Factorio runs at 60UPS which means that factorio would have to process 5000 / 60 = 83,3 paths for each update(1 update = 16ms). With a graph consisting of >1000 nodes it would literally be impossible to do it in < 16ms.

Everyone agrees that it would be a good idea to add pathing to robots but no one knows how to do it in a way that is just as fast as how it works right now. Simulation speed is the main reason that robots are stupid.
First, an efficent "pathfinding" algorithm doesnt require a huge amount of time. Pathfinding is basically "Kindergarden" for programers.

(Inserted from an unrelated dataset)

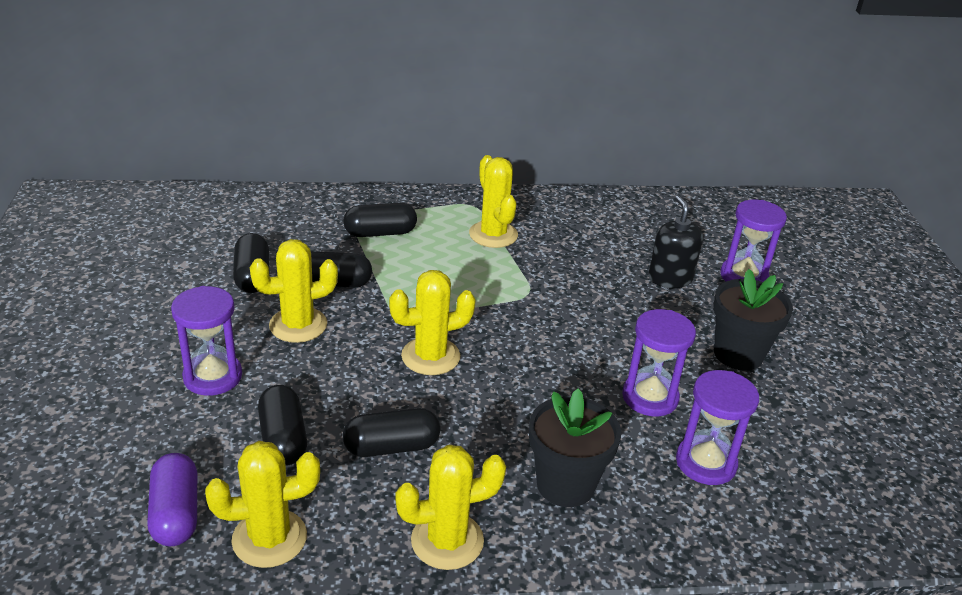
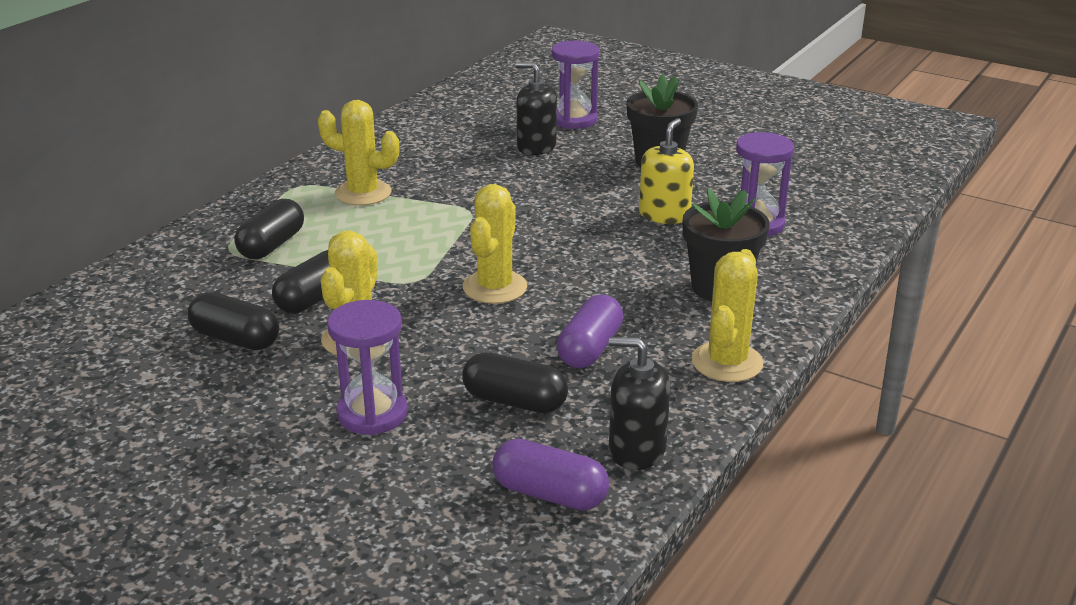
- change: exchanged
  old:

Second, the example I proposed does not need "One calculation per second":
- It calculates ONE path per drone - which should be a fraction of a second.
- It only re-calculates a new path as soon as a drone hits the "border" of a drone-port area.
- So, for a path taking 50 "hops" and maybe 5 minutes of travel time, that would be 6 calculations per minute (per drone)
(Improvements can be done, by aranging drones in batches or cache commonly used paths)

So, even with 20.000 drones moving around - it will come down to maybe 1000 or 2000 calculations a second.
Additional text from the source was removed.